So obviously you can't tell if they will get on until they both hit maturity? What do you do if two dogs you love can't get along? Is rehoming one the only option? I think I'll definitely go with male and female if that's the best chance of success. Couldn't bear having to rehome a dog I loved.


----------



## qbchottu (Jul 10, 2011)

You can cycle the dogs inside and outside or you can cycle them with crating. Many people with multiple dogs (4+) will do this


----------



## BowWowMeow (May 7, 2007)

If I were to get another dog I would get a female because Rafi does a lot of posturing with other bigger male dogs (even dogs he knows really well). He does much better with females. That is Rafi though, other dogs have been different. Honestly, I have lived with every combo (including 3 females) without any problems.


----------



## Konotashi (Jan 11, 2010)

I know I've told this story a million times, but we had 2 Frenchies, male, littermates, neutered. After a while, they would start to get into vicious fights. We had to rehome one of them because it wasn't fair to anyone that they fought like that, constantly. I think it was more to do with their age than the fact they were male, though. 

Gracie (pit bull) and Sania (lab), both females, cannot be together, period. Sania's roughly 14 years old. We were fostering Gracie (5 years), and my mom caved and adopted her. We fostered her for about 4 months with no issues.
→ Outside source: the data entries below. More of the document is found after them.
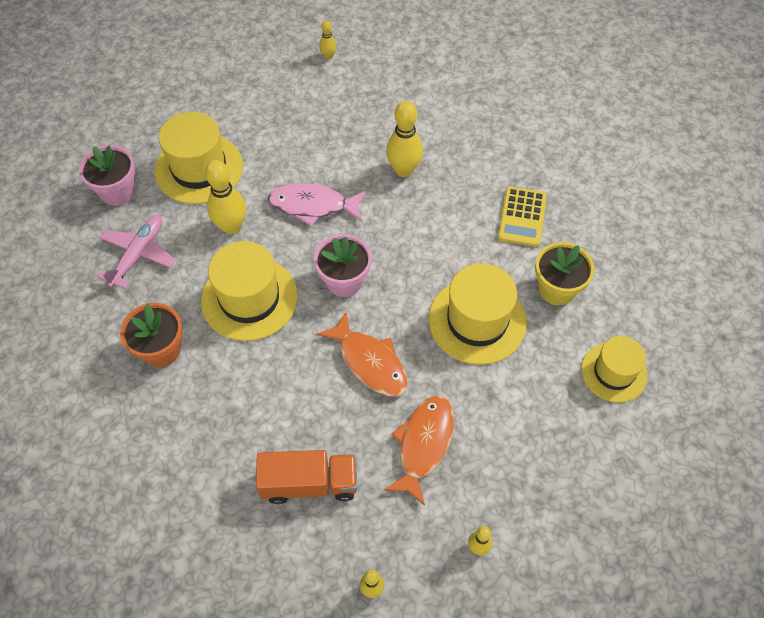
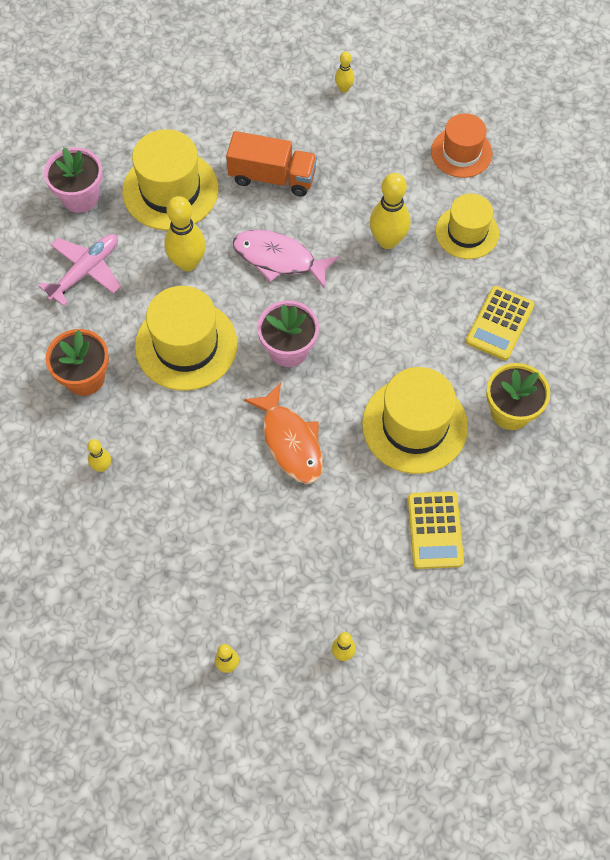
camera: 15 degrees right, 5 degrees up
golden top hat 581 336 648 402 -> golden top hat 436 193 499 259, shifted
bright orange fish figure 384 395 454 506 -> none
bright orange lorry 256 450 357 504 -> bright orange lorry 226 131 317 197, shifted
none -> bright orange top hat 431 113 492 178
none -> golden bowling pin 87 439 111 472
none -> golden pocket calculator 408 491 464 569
Not even a week after the adoption was final, Sania went after Gracie, and since then, we have had to keep gates throughout the house to keep them separate. Not baby gates, but metal gates that latch and are screwed into the wall. Gracie is fine with other dogs, but as soon as they display aggression toward her, it's fair game as far as she's concerned.


----------



## mebully21 (Nov 18, 2011)

at one point i had 1 female and 2 males, all speutered. the dogs got along great only due to me supervising and their personalities ( 2 brought in as 8 week old pups one dog brought in at 6 1/2 years old when female was 6 months old, then 2nd pup brought in when female was 1 1/2 years old and male was 7 1/2... 

now i have one male dog and 2 females, all speutered.. the 16 yr old dalmation is seperated only when we are not home only due to her age , the 9 1/2 yr old and almost 2 yr old are fine (male/female)

dynamics can change at any time, mostly at maturity.. alot of people crate/rotate or room/rotate if the dogs dont get along. littermates can sometimes not get along once mature and sometimes littermate fights can be very very bad. you can also have opposite sex fights as well, while rare, they do happen. same sex fights are more common.. some male/male fights are worse then female/female fights.

my male dog holds grudges now that he is older.

each dog is different, and you are really better off bringing an adult dog into a house with another dog as adult dogs what you see is what you get, their temperment is set, and there are really no suprises with an adult dog as what you can get with a puppy. my almost 2 year old female i brought into my house at 1 yr 3 months old with my 9 year old male pitx to make sure there were no DA issues with the female . i could have brought a puppy in, but i wanted a set temperment to go by due to my male being dog selective .

what works for one might not work for another, just make sure it works for you and your house/dog


----------



## Mashirorima (Feb 22, 2012)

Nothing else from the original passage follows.